A chest x-ray was negative for any infiltrates or signs of pneumonia. Mrs. M became increasingly confused, and her muscular rigidity more pronounced. Her blood cultures were negative, and her complete blood count and chemistry panel were within normal limits. Her oral intake was poor. A Neurology consultation suggested neuroleptic malignant syndrome (NMS) as a possible diagnosis. On the 5th hospital day, a Psychiatry consult was requested due to “worsening confusion and to rule out catatonia.”
DISCUSSION
Serotonin syndrome is a clinical condition that results from central and peripheral serotonergic hyperstimulation.1 The incidence of this syndrome appears to be increasing, and correlates with the widespread use of selective serotonin reuptake inhibitors (SSRIs) and other medications that increase serotonergic tone.2 In 2002, there were 7349 reports of toxicity and 93 deaths associated with toxic effects of SSRIs among 26,733 treated outpatients.3 Among elderly patients, the mortality rate has been as high as 11%. The major clinical presentation of serotonin syndrome includes confusion, mental status changes, motor restlessness, tremor, gastrointestinal disturbances, fever, and autonomic instability (Table I).2-4 Unfortunately, despite the frequent use of medications that cause serotonin syndrome and the increasing practice of polypharmacy with these agents (Table II),1-3,5,6 the majority of clinicians do not recognize this clinical diagnosis.2,3
Older adults are particularly vulnerable to this syndrome, and are often treated with multiple serotonergic medications, which put them at high risk for development of the serotonin syndrome. Serotonin syndrome is an adverse drug reaction, and is commonly associated with polypharmacy with two or more medications.7 The increase in dose or recent addition of a medication that raises serotonin availability should alert the clinician to the possibility of the disorder.
REFERENCES
1. Sternbach H. The serotonin syndrome. Am J Psychiatry 1991;148(6):705-713.

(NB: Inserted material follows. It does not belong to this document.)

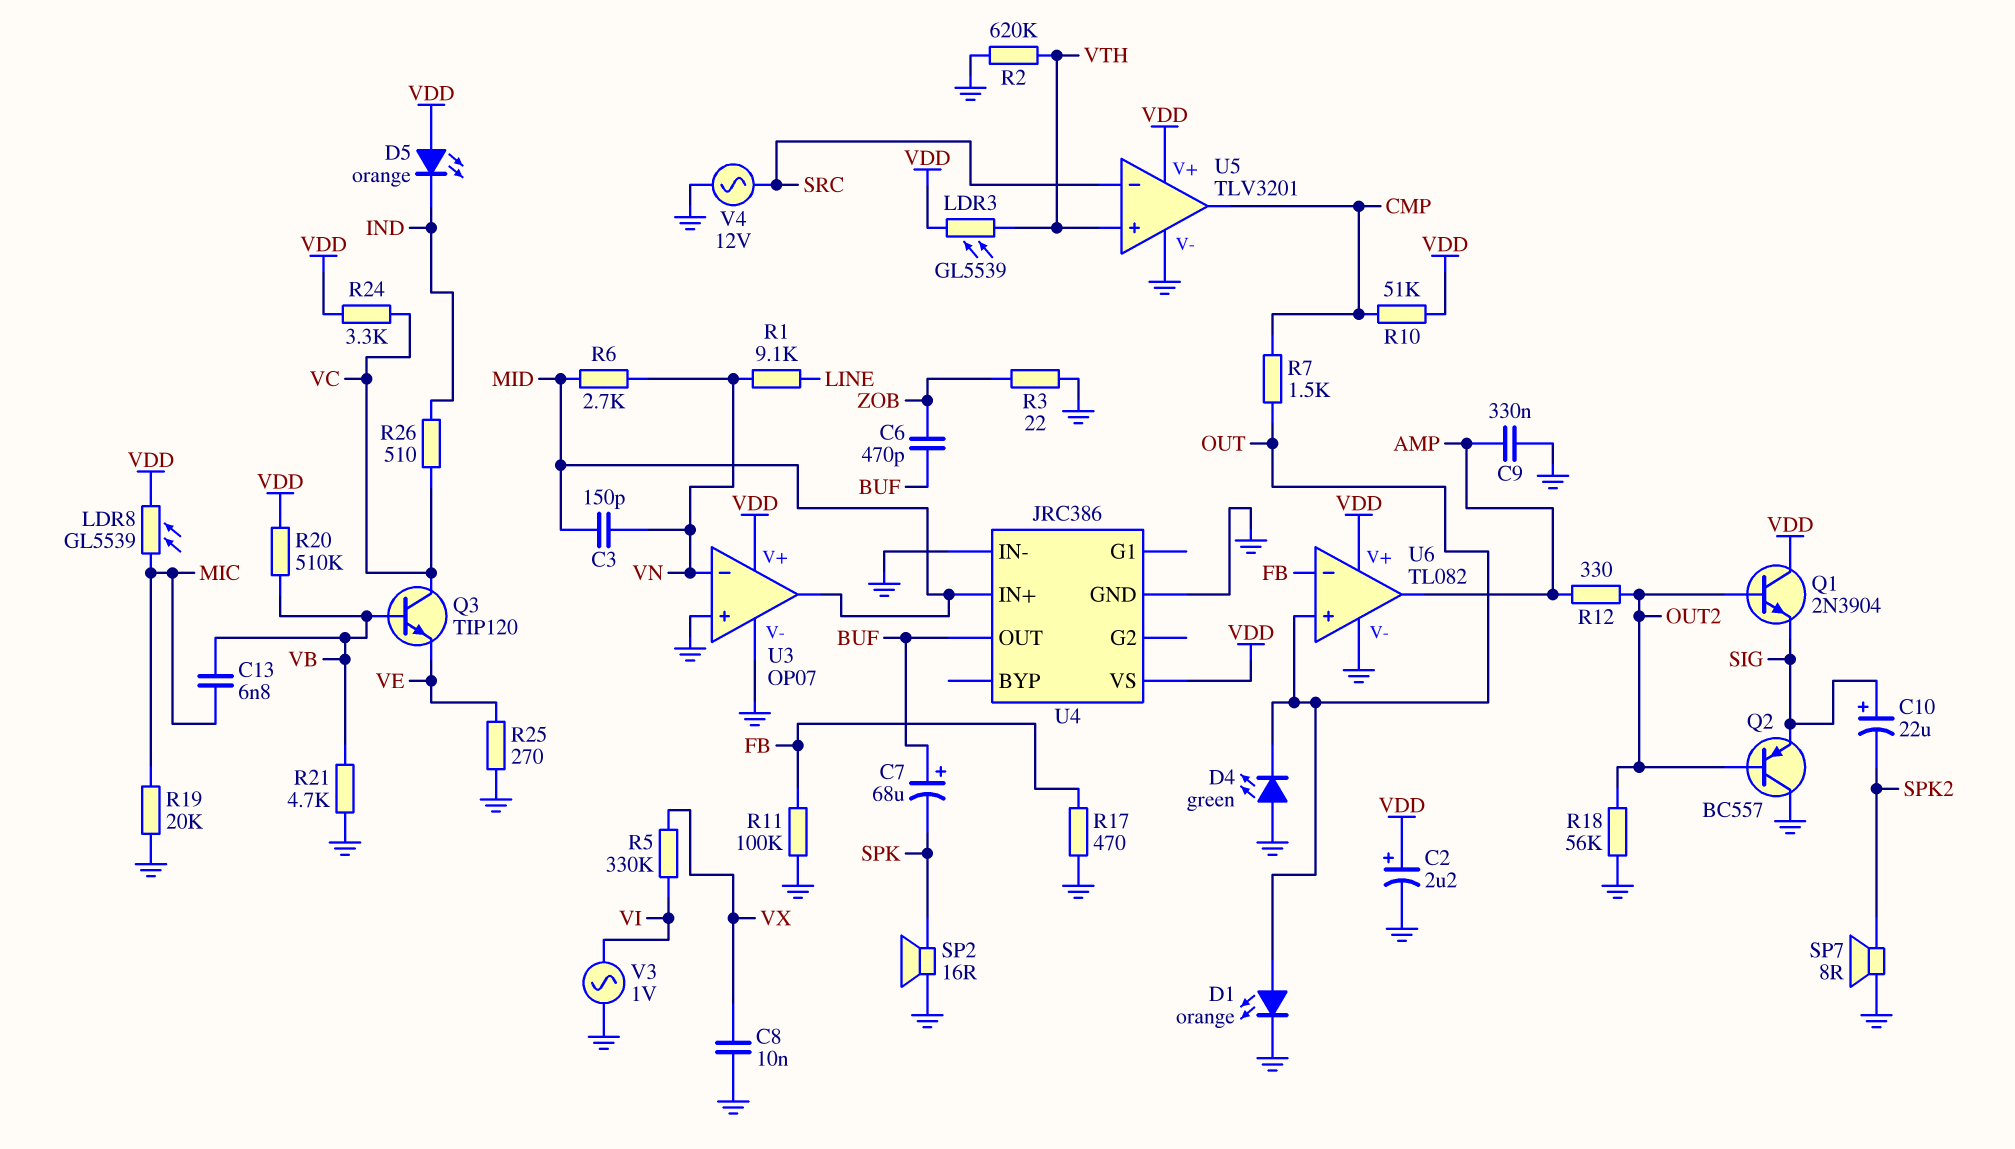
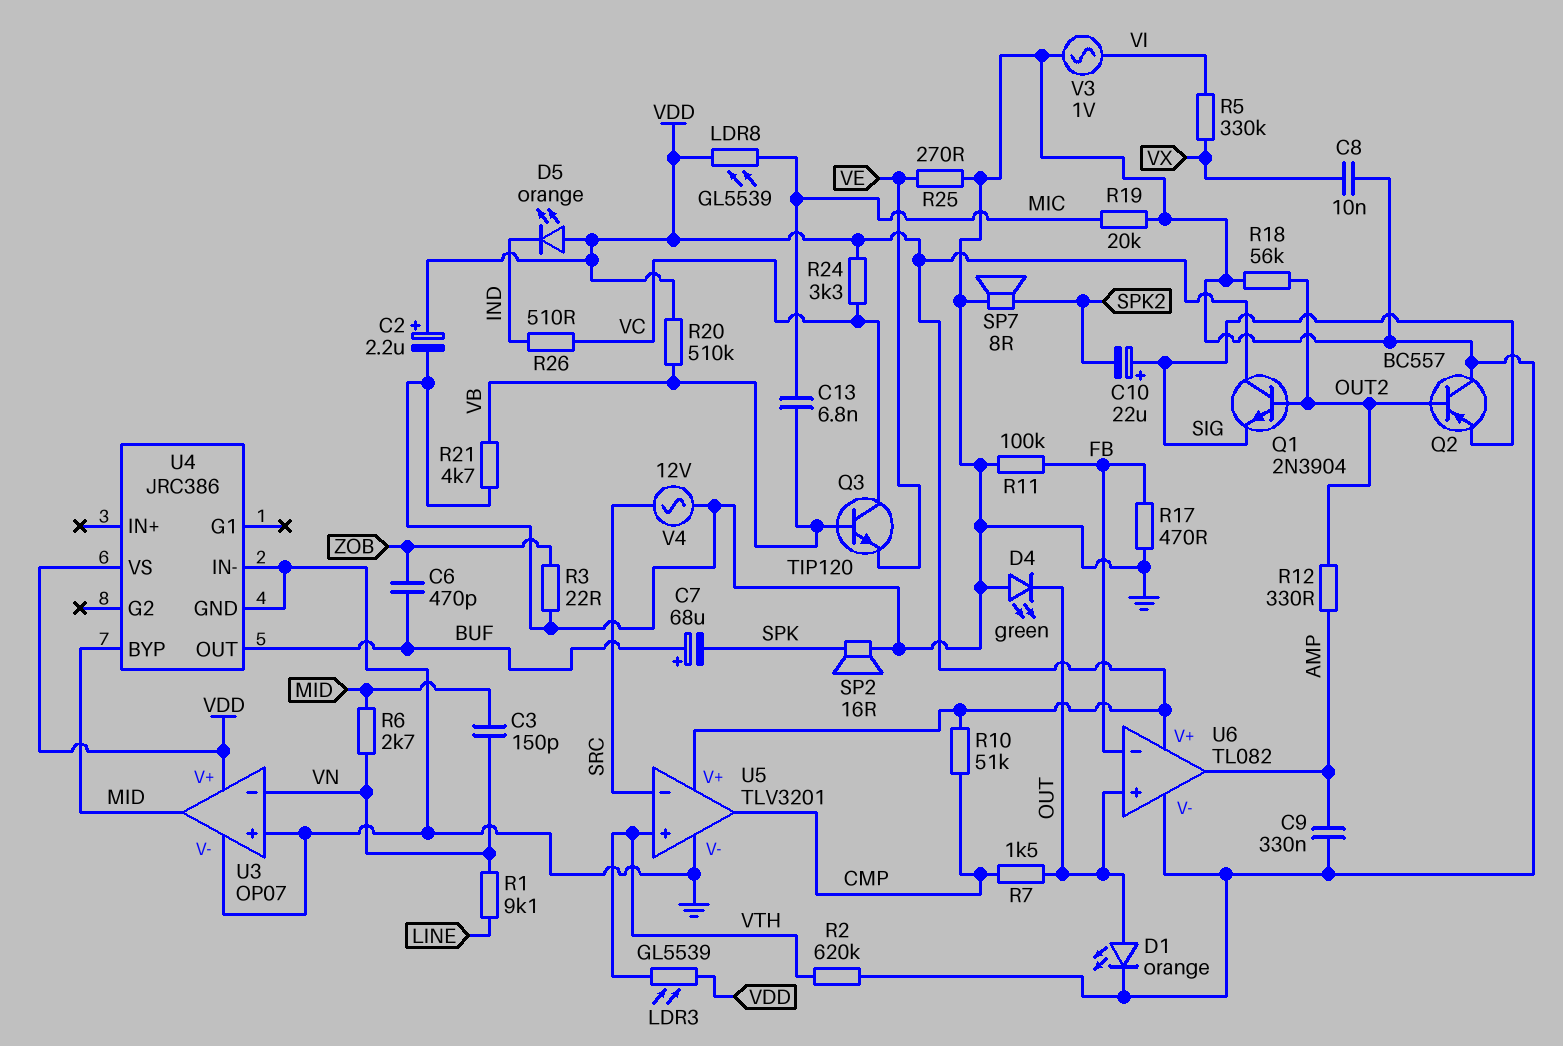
U4 pin BYP: none -> MID
U4 pin IN+: MID -> none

2. LoCurto MJ. The serotonin syndrome. Emerg Med Clin North Am 1997;15(3):665-675.
3. Boyer EW, Shannon M. The serotonin syndrome. N Engl J Med 2005;352(11):1112-1120.
4. Dunkley EJ, Isbister GK, Sibbritt D, et al. The Hunter Serotonin Toxicity Criteria: Simple and accurate diagnostic decision rules for serotonin toxicity. QJM 2003;96(10):635-642.
5. Hemeryck A, Belpaire FM. Selective serotonin reuptke inhibitors and cytochrome P-450 mediated drug-drug interactions: An update. Curr Drug Metab 2002;3(1):13-37.
6. Ritter RL, Alexander B. Retrospective study of selegiline-antidepressant drug interactions and a review of the literature. Ann Clin Psychiatry 1997;9(1):7-13.
7. Isbister GK, Buckley NA. The pathophysiology of serotonin toxicity in animals and humans: Implications for diagnosis and treatment. Clin Neuropharmacol 2005;28(5):205-214.